Producer Tony Havelock-Allan said the idea for the film was brought to him by director Anthony Asquith. The producer felt it "would have been better with a harder, sharper edge to it. It needed to be conceived more harshly. Both the films I did with Puffin [Asquith's nickname] were well made, well crafted, but the impact was soft and did not grip a worldwide audience. Orders to Kill was a very good story — how hard it is to kill an enemy when you get to know him personally — but the public simply didn’t go for it." Havelock-Allan also recalled that "Puffin had known Lillian Gish in Hollywood in the ’20s and loved her, so that’s how she came to be in it."

==Critical reception==
At the time of the film's release, Bosley Crowther of The New York Times wrote. "This promising melodrama loses steam and credibility and ends in a sad heap of sentiment that should make an old cloak-and-dagger boy turn gray."

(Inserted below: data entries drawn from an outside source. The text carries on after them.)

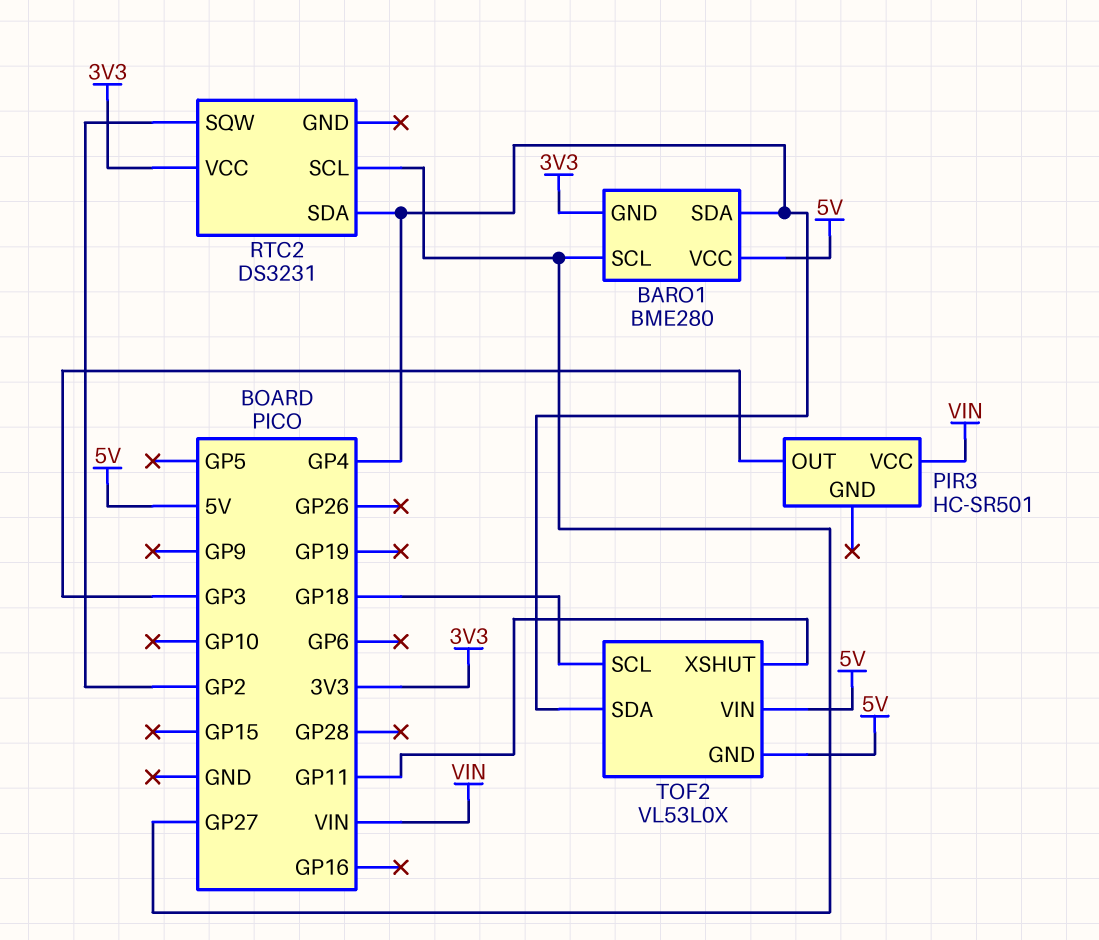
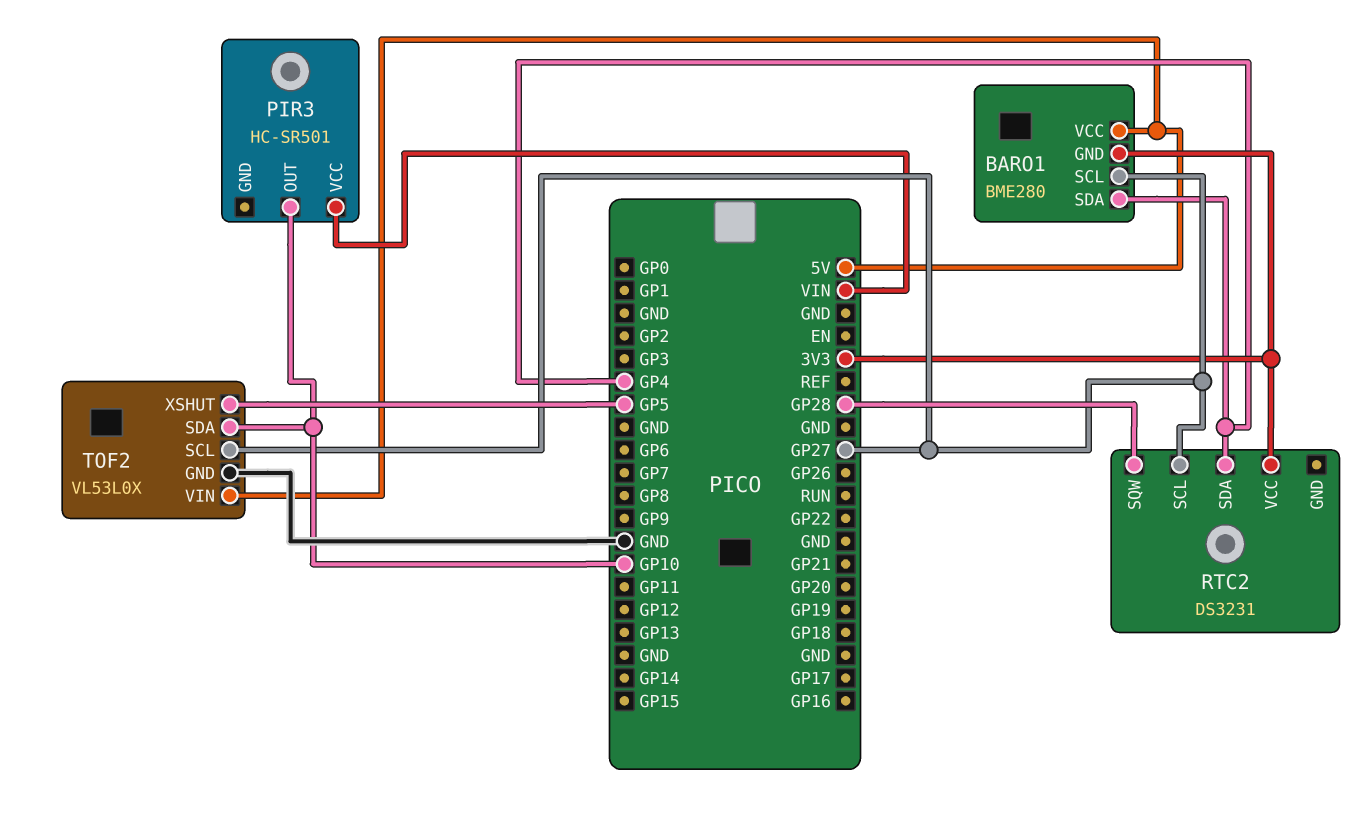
PIR3 pin OUT: GP3 -> GP10
RTC2 pin SQW: GP2 -> GP28
TOF2 pin GND: 5V -> GND
TOF2 pin SCL: GP18 -> GP27
TOF2 pin SDA: GP4 -> GP10
TOF2 pin XSHUT: GP11 -> GP5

The Monthly Film Bulletin opined: "This important British film makes a strong, almost unequivocal, moral comment on the effects of war on the individual conscience, and it is these far-reaching implications which give it its main strength. ...The playing of a strangely assorted cast, guided by Asquith's close direction, is generally firm and detailed. Although clearly inexperienced, Paul Massie successfully achieves the character's change from the light-hearted banter of the beginning to the painful internal struggle of the latter half; and Eddie Albert is quietly convincing as his commanding officer and mentor. Leslie French's portrait of the suspected traitor is most subtly observed, as is James Robertson Justice's Naval Commander. Lillian Gish, alas, makes less of an even smaller role as Gene's mother."

The Radio Times has called it "a forgotten gem of the British cinema ... a welcome change from the usual British war movie in which Richard Todd or John Mills carry on regardless."

At the Cannes Film Festival, the American juror, veteran director Charles Vidor, found the film offensive to the United States military. Thus, the film did not succeed in competition, though others felt it was the best movie of the festival.

== Accolades ==
The film won three BAFTA film awards, including best actress for Irene Worth as Léonie and best newcomer to Paul Massie for his performance in the lead role of Summers. The film was entered into the 1958 Cannes Film Festival.